In May, 1995, Dr. Louis M. Katz was the primary physician treating HIV/AIDS patients in the Quad Cities. Robb asked if I wanted to accompany him to a regularly scheduled checkup, so I met him at Genesis Medical Center’s East campus in Davenport.
It was in this recording session that Robb said four words that have stayed in my mind all these years.
As you might imagine, video cameras and news crews are not seen very often in doctor’s offices, so nurses and staff were shocked, especially in an office treating an infectious disease such as AIDS, to see a patient come in with a guy following him carrying a big, bulky, 1980s-style TV news camera.
Robb had warned the office ahead of time, so they knew we were coming, but a nurse still froze when she came to take Robb back. Patient information is guarded pretty closely, so this not only bent protocol, it shattered protocol.
When Dr. Katz walked into the exam room, he saw me and had a very skeptical look on his face. You can see the photo above, taken from the video. Robb again said, “You can trust him.”
I had not even planned on shooting this piece. My intention was to hand the series over to a young, talented reporter, Michael Golden, and a videographer. Michael was ready for the assignment, and I had been working with him on the vision I had for the series — it would not be a regular TV news type of story each week. The reporter would step aside and not be seen or heard. The medium of TV would provide tell the story through the visuals, the natural sound, interviews, and music that set the tone. In this way, we would tell Robb’s story better than a reporter could.
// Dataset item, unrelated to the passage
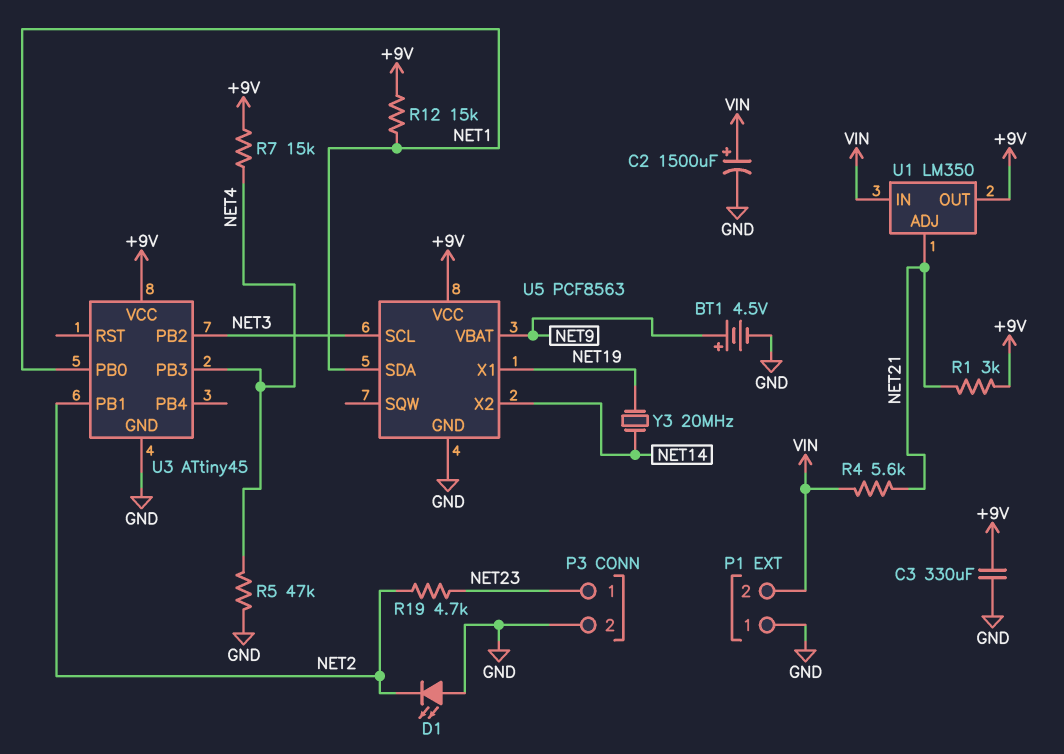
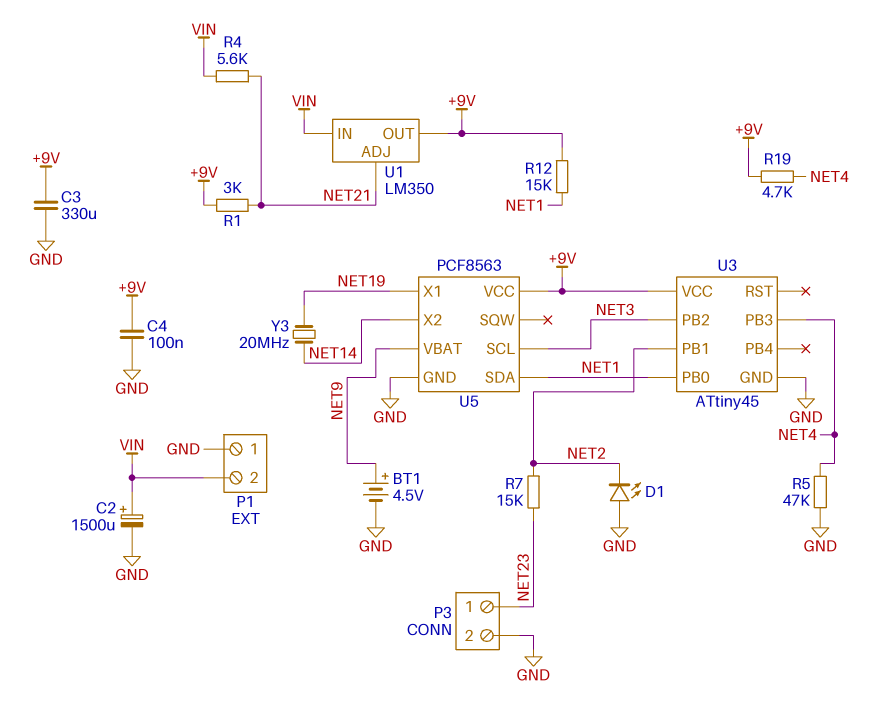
C4: none -> 100nF (+9V, GND)
R7: 15k (+9V, NET4) -> 15k (NET2, NET23)
R19: 4.7k (NET2, NET23) -> 4.7k (+9V, NET4)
I remember early on in our conversations, Michael asked, “You mean I won’t do a standup?” I said, “I’ll shoot and edit the first four pieces to set up the series, and show you what I’m thinking. Then you can take it.”
But as I began shooting the pieces that introduced Robb to the community, Michael was assigned to cover an important criminal trial that lasted for weeks, much longer than expected. By the time I went with Robb to the checkup with Dr. Katz, I was emotionally invested in the series and wanted to continue doing it as a “one-man band,” our name in TV news for someone who shoots, reports, and edits a story alone without a videographer.
Those four words, “You can trust him,” tipped me over the edge. From that moment, I knew I could not in good conscience hand this story to anyone else. I was in it for the long haul.
Michael loved the series, and watched the way I broke the regular format. He left the Quad Cities, as many talented reporters do, and went on to other reporting jobs, winning awards and pushing the envelope on creativity in TV news. The magazine Brill’s Content did a profile on Michael years later, and I received a phone call from him. He told me that he credited me with some of that creative spark. That call meant a lot to me. Michael has just authored a book called Unlock Congress.